Aquella ventana que causó la histeria de mi madre cuando llegó a casa y notó que estaba rota, pedazos de vidrio en el suelo, mi suéter – gracias, papá – tirado en el piso. Escena aterrorizante para cualquier madre de rápida reacción, quién construyó la peor de las historias respecto de mi paradero, mientras yo la observaba tomando limonada desde la cocina del vecino, quien amablemente me acogió en su casa después de que rompí el vidrio de la ventana y tiré mi suéter, en un infructuoso intento por entrar a mi casa por la ventana, pues la llaves estaban descansando ahí, donde siempre estaban.

Mientras miraba esa casa donde fui juzgado sumariamente por una mentira que nunca dije y fui absuelto por otras que sí dije, recordé los fantasmas que la habitaban.

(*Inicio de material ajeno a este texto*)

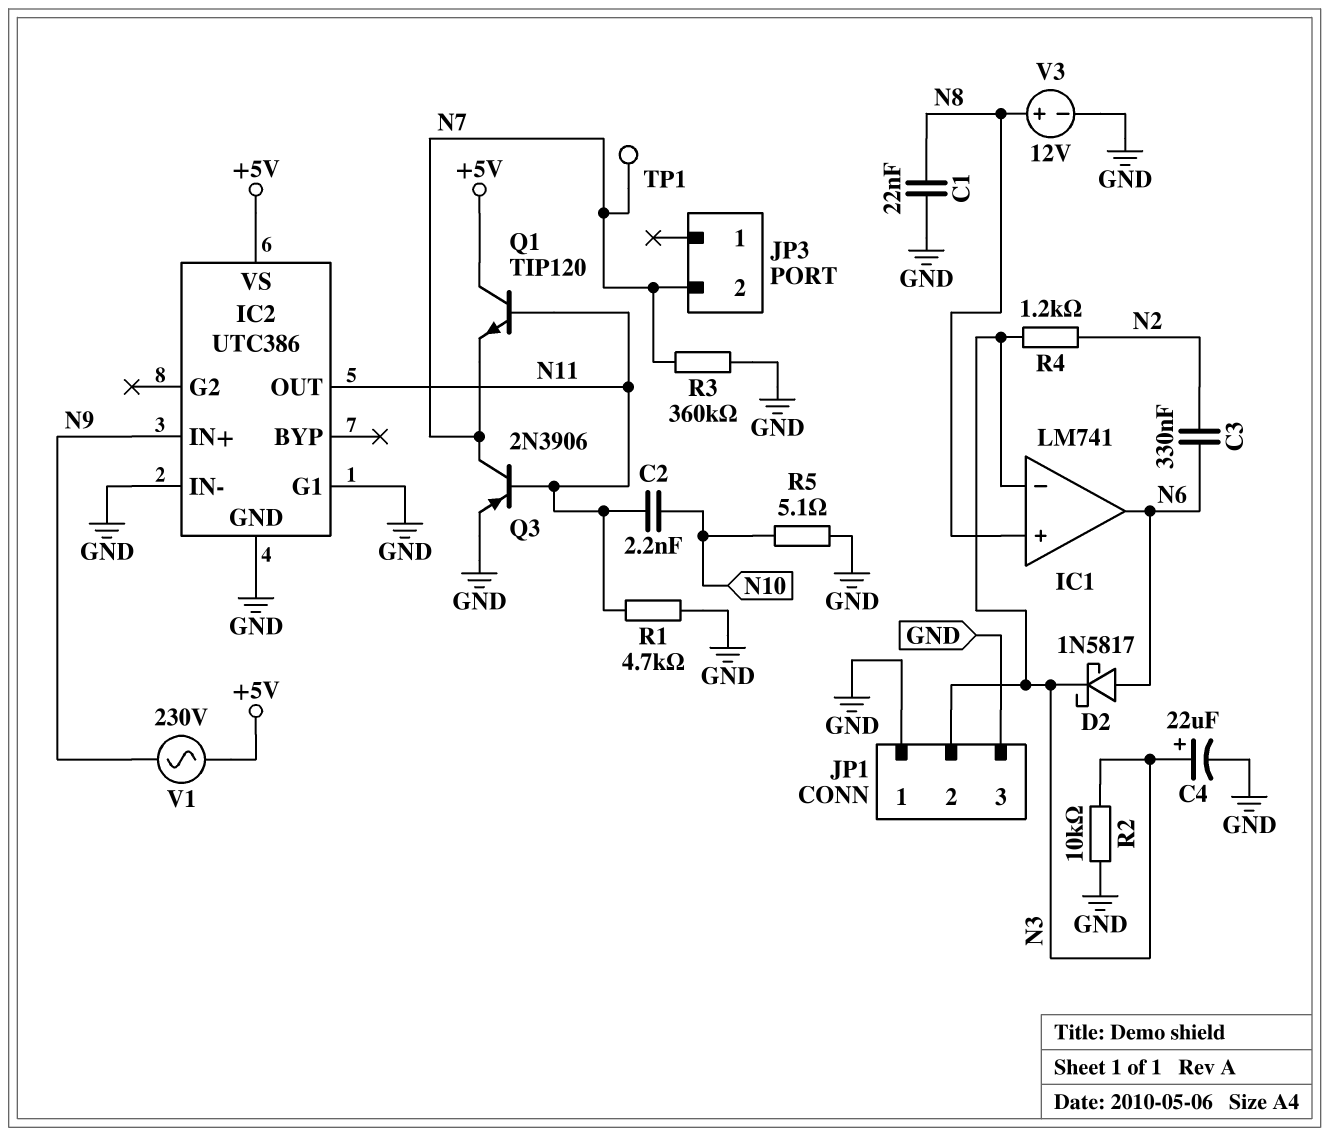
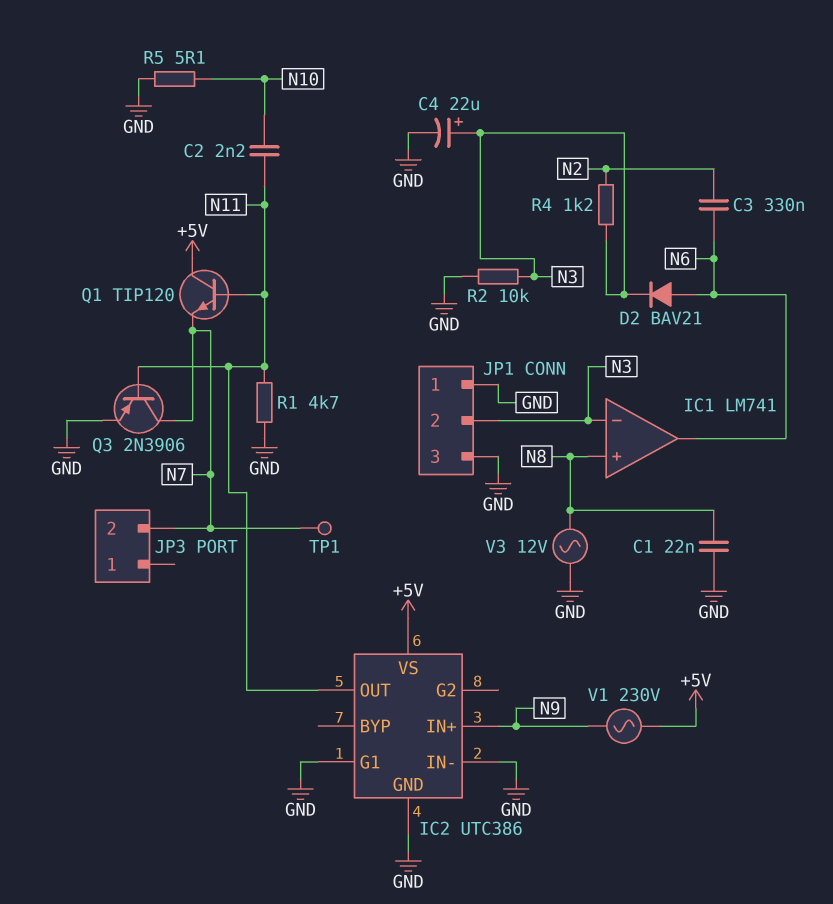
D2: schottky 1N5817 (A N6, K N3) -> diode BAV21 (A N6, K N3)
R3: 360k (GND, N7) -> none
V3: 12V (plus N8, minus GND) -> AC 12V (GND, N8)

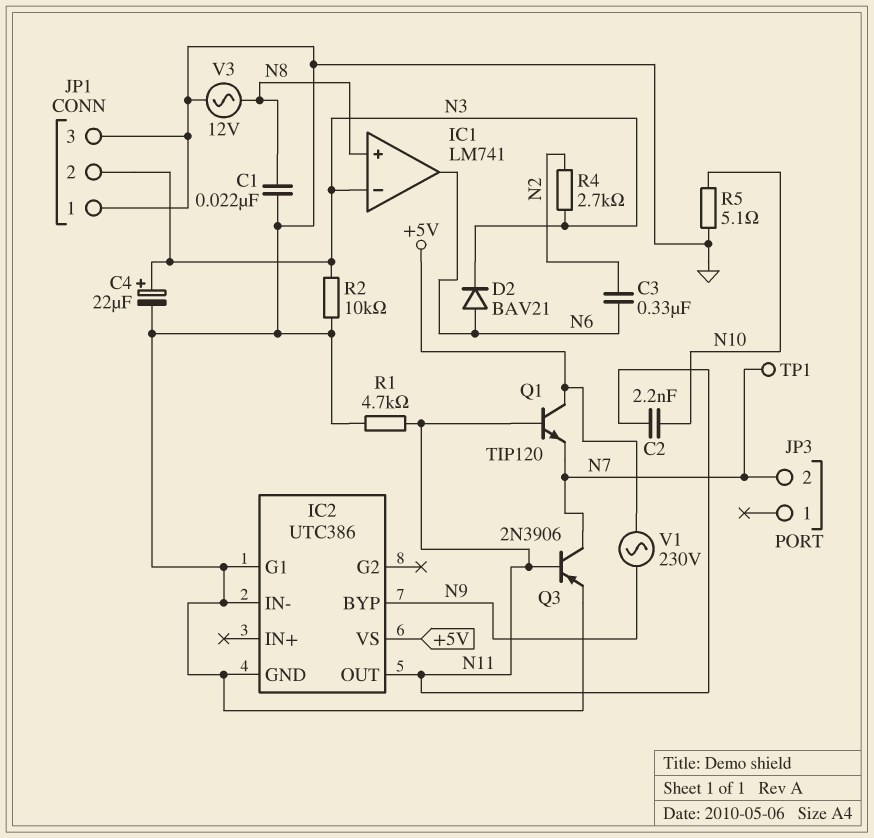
IC2 pin BYP: none -> N9
IC2 pin IN+: N9 -> none
R4: 1.2k (N2, N3) -> 2.7k (N2, N3)

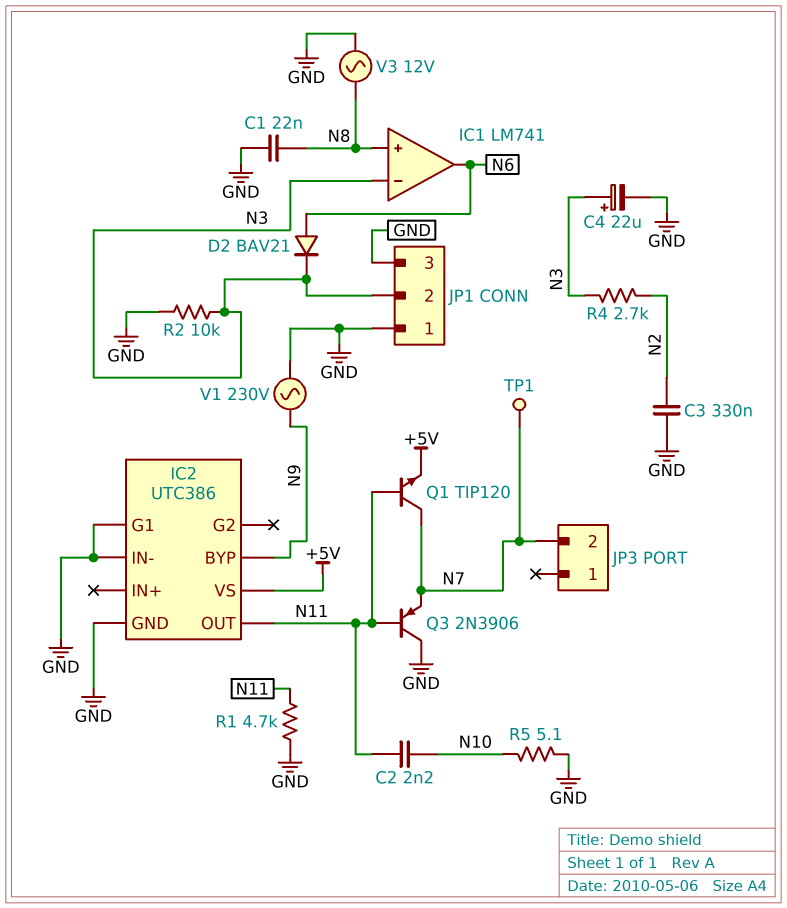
C3: 330nF (N2, N6) -> 330nF (GND, N2)
Q1: NPN TIP120 (B N11, C +5V, E N7) -> NPN TIP120 (B N11, C N7, E +5V)
Q3: PNP 2N3906 (B N11, C N7, E GND) -> PNP 2N3906 (B N11, C GND, E N7)
V1: AC 230V (+5V, N9) -> AC 230V (GND, N9)

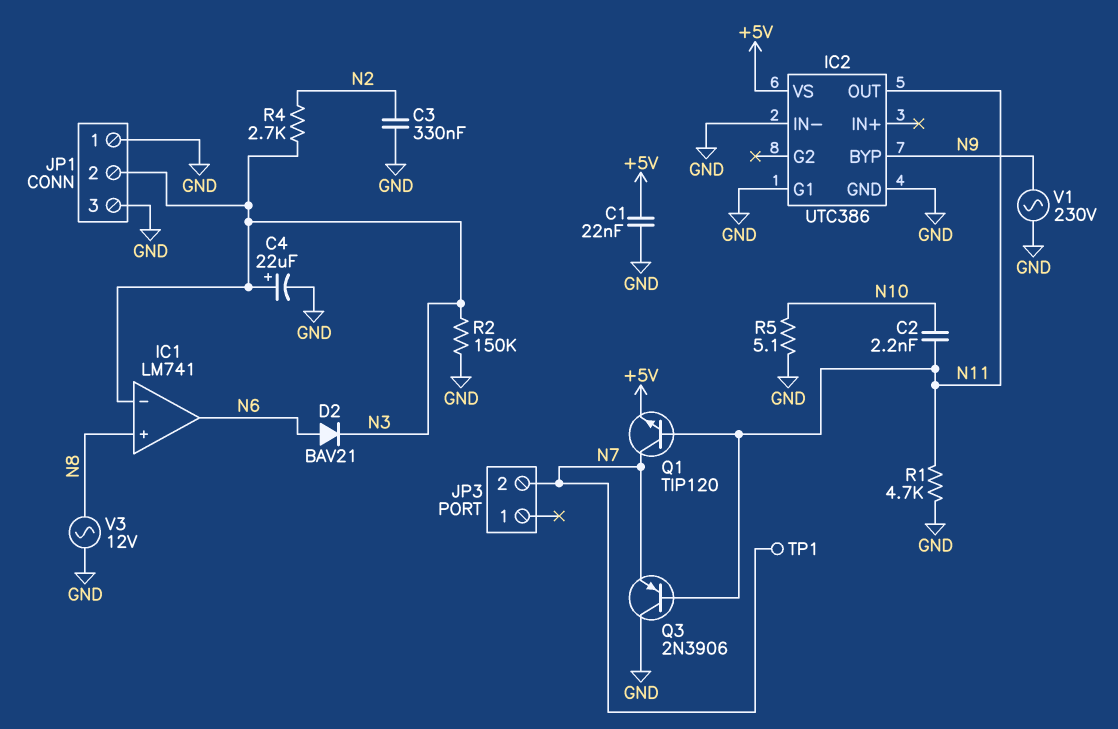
C1: 22nF (GND, N8) -> 22nF (+5V, GND)
R2: 10k (GND, N3) -> 150k (GND, N3)

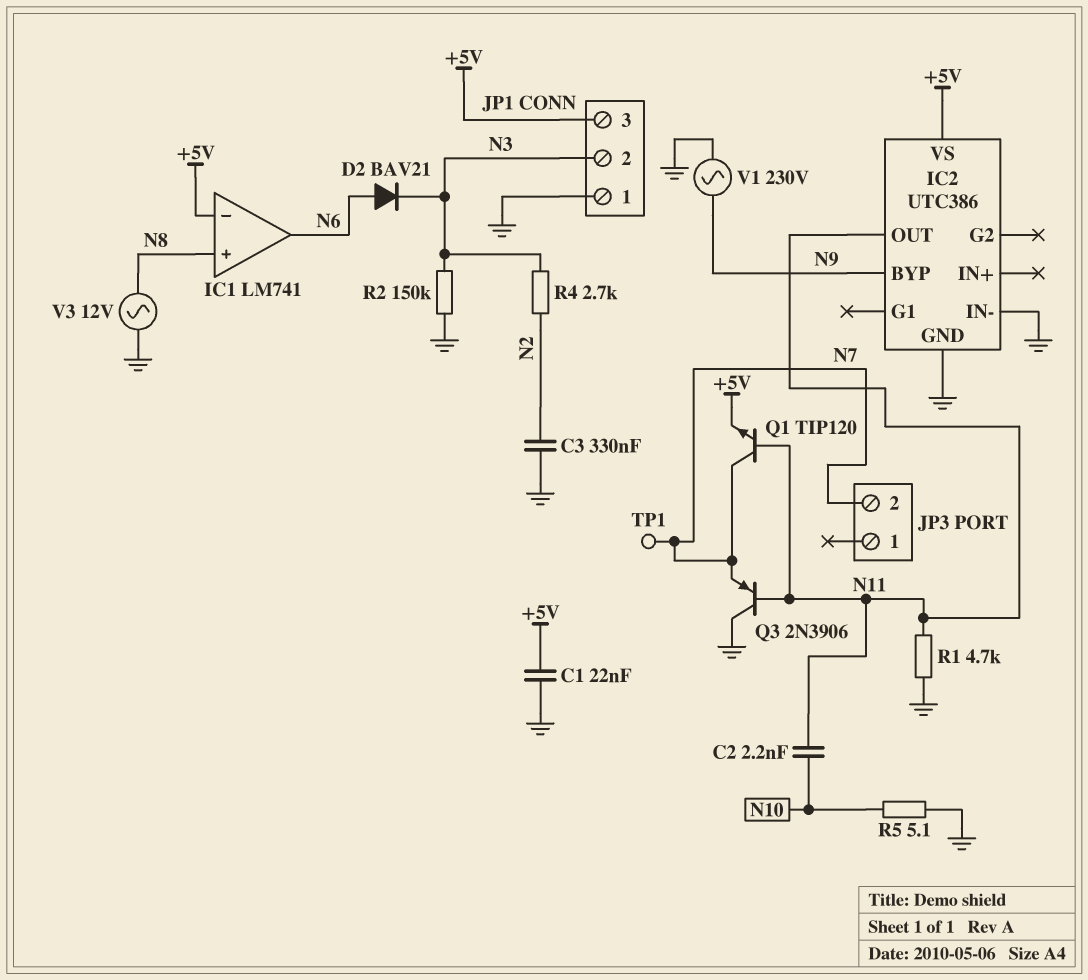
C4: 22uF (plus N3, minus GND) -> none
IC1 pin in-: N3 -> +5V
IC2 pin G1: GND -> none
JP1 pin 3: GND -> +5V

El abuelo, cuyo espíritu rondaba el pasillo principal y que se mostraba molesto y causaba estragos cuando se olvidaban de él, hasta el día que decidió irse, curiosamente el mismo que llegue yo. La abuela que se divertía asustando a propios y a extraños. Tocando el hombro y diciendo los nombres, con esa voz que usan los fantasmas, de toda la familia, sentándose a media noche en la orilla de la cama.

Sí, la cama junto a la que se sentaba a ver televisión la tía María y donde nos narraba todo lo que veía, aguantando, como sin darse cuenta, las bromas que al respecto recibía y que ahora extrañamos todos sin decirlo.

Quise entrar, llenar mi memoria en ese terreno tan familiar y ahora tan extraño. Esa fachada me mandaba un mensaje. Decidí no hacerlo. La casa verde, siempre verde y que por tradición nunca me atreví a criticar me enviaba un mensaje y de no haberlo recibido hubiera seguido con mi plan original.

Los cuartos, la cocina, la sala, el patio y las escaleras, esas escaleras traviesas que tiraban a mi hermano todos los días, seguían inmutados en mi memoria. Es mejor no cambiar esos recuerdos por una realidad que pudiera opacarlos.

Me di la media vuelta y seguí mi camino, otra vez sin despedirme de la casa donde me hice lo que soy. Ella ya no era verde, era amarilla.